As instalações da Caçabrava, empresa dedicada à criação de patos, perdizes e faisões para a prática desportiva de caça, em Asseiceira, concelho de Tomar, foram alvo de um novo furto cerca da 01h00 da madrugada de 11 de Março. Este foi o terceiro assalto àquelas instalações no espaço de um ano, tendo o segundo furto ocorrido há três meses, em Dezembro do ano passado.
O sócio-gerente, Fernando Jorge Ferreira, diz em declarações a O MIRANTE estar “muito preocupado” com esta onda de criminalidade que o “assusta” e causou sérios prejuízos à empresa quer pelas quantias em dinheiro que foram subtraídas do escritório, quer pelos prejuízos materiais provocados pelos assaltantes que utilizaram modus operandi diferentes para se introduzir naquela divisão.

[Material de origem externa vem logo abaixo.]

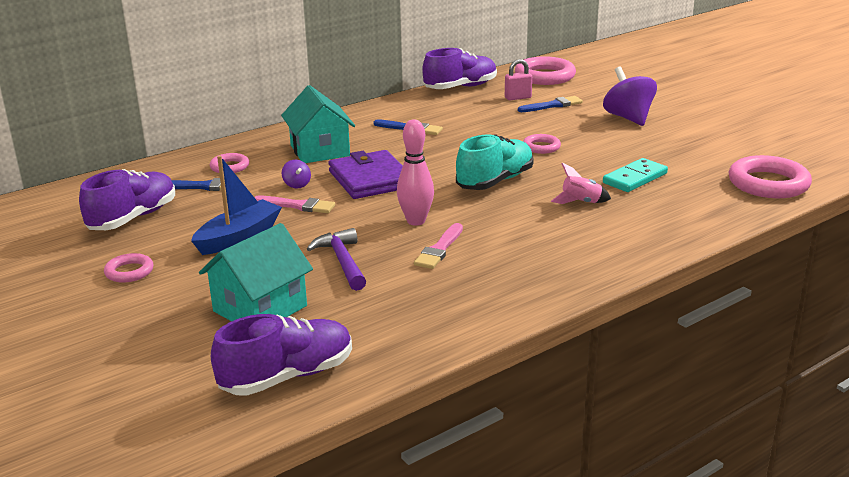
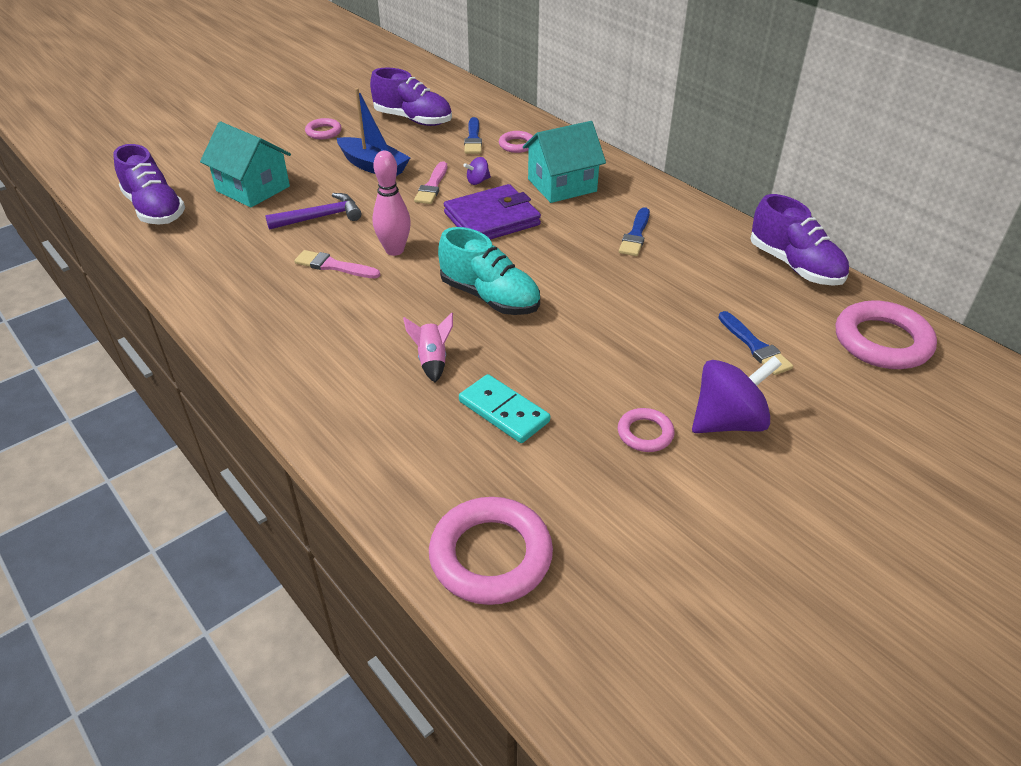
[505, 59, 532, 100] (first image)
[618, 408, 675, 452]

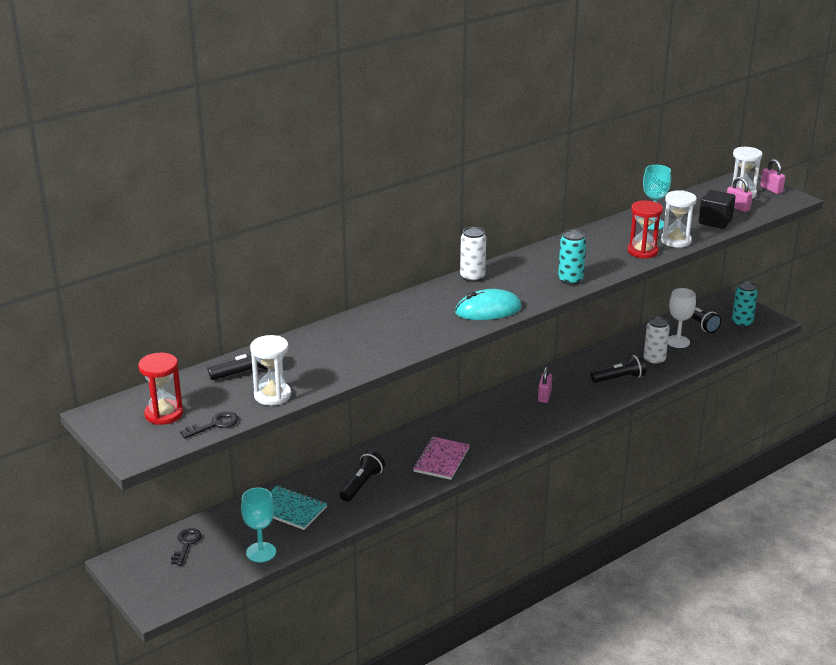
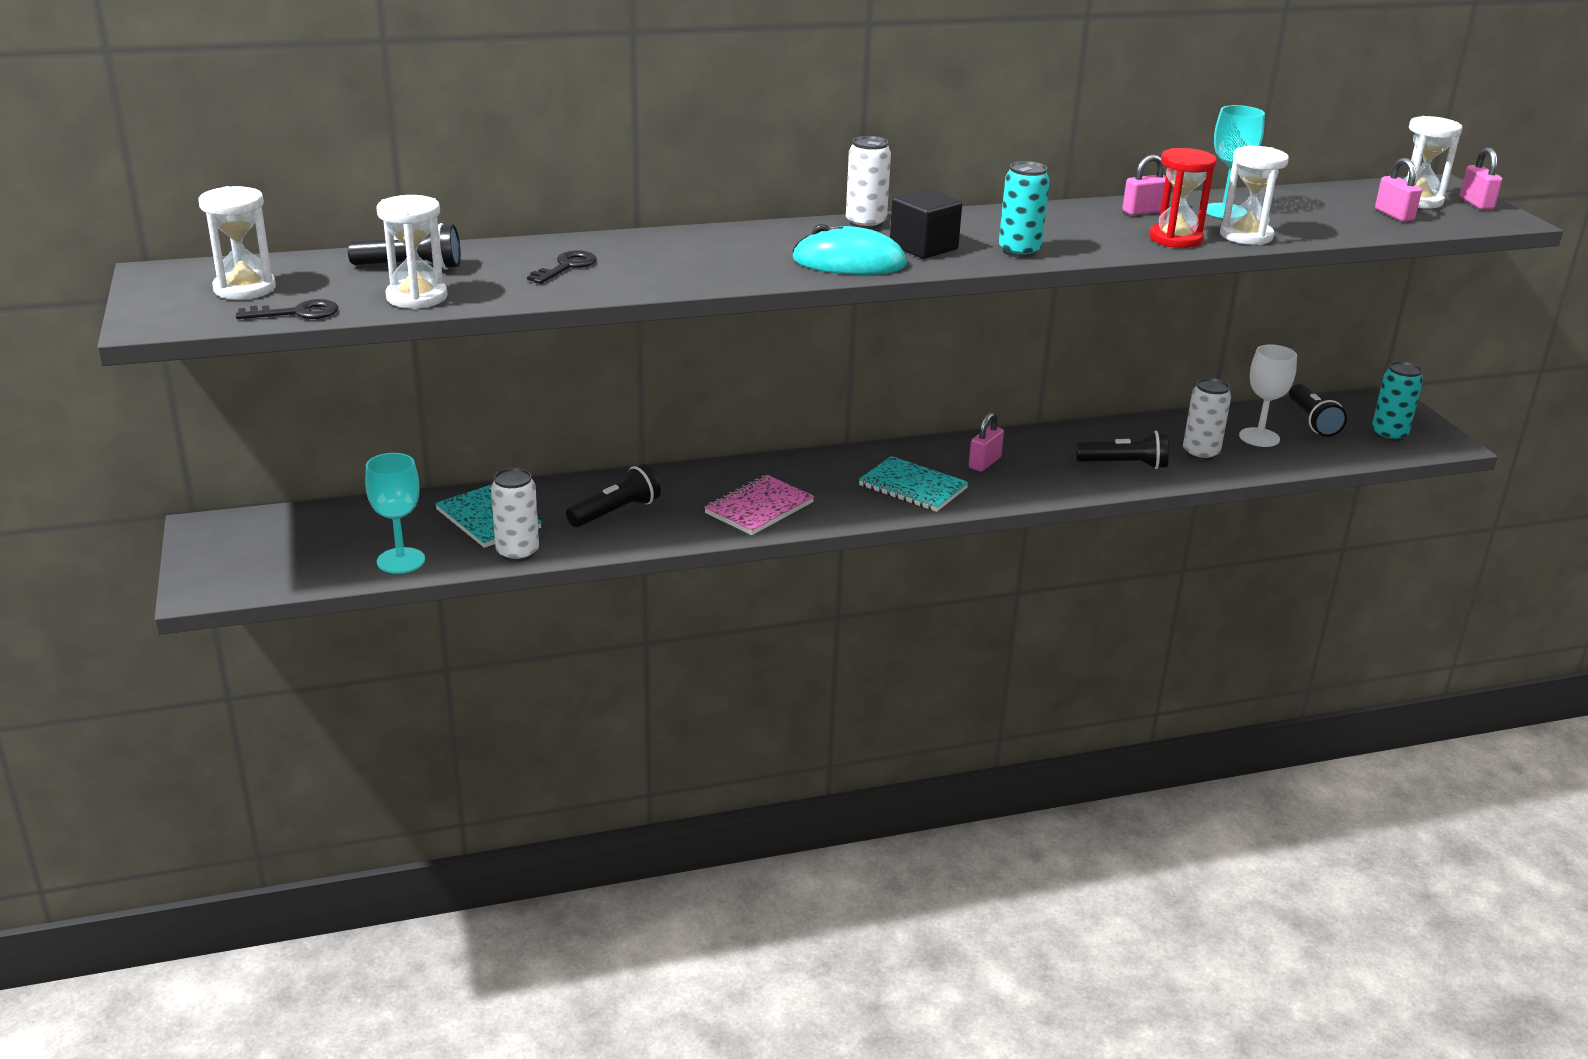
[199, 186, 276, 300]
[527, 250, 597, 284]
[890, 188, 962, 259]
[491, 468, 539, 562]
[859, 456, 969, 512]
[1123, 154, 1166, 215]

Desta vez, os três assaltantes encapuzados que foram captados pelas câmaras de videovigilância entraram pela porta, depois de a arrombarem e de neutralizarem os alarmes que não foram accionados. Trata-se, segundo o empresário, de um sistema de alarme de “última geração”, instalado há cerca de mês e meio, o que o leva a supor que os autores do furto, que “levaram tudo o que havia nos cofres”, sejam profissionais do crime.
Fernando Jorge Ferreira confessa-se agastado e sem coragem para continuar com o seu trabalho como empresário. “Apetece-me desistir”, escreveu numa publicação nas suas redes sociais, onde confessa temer pela vida e questiona se será esse modo de vida a “recompensa de uma vida de trabalho”.
O primeiro furto às instalações, cometido há cerca de um ano, foi arquivado por falta de provas. O segundo, recorde-se, aconteceu em Dezembro último, com um indivíduo a utilizar, uma máquina empilhadora para arrombar a estrutura de acesso ao escritório, junto a uma janela interior. Dessa vez os cofres foram poupados mas, ainda assim, o assaltante conseguiu levar milhares de euros em dinheiro provenientes de pagamentos à empresa que estavam guardados. O suspeito, ao que O MIRANTE apurou, com ligações à empresa, foi identificado, não tendo ainda sido deduzida acusação.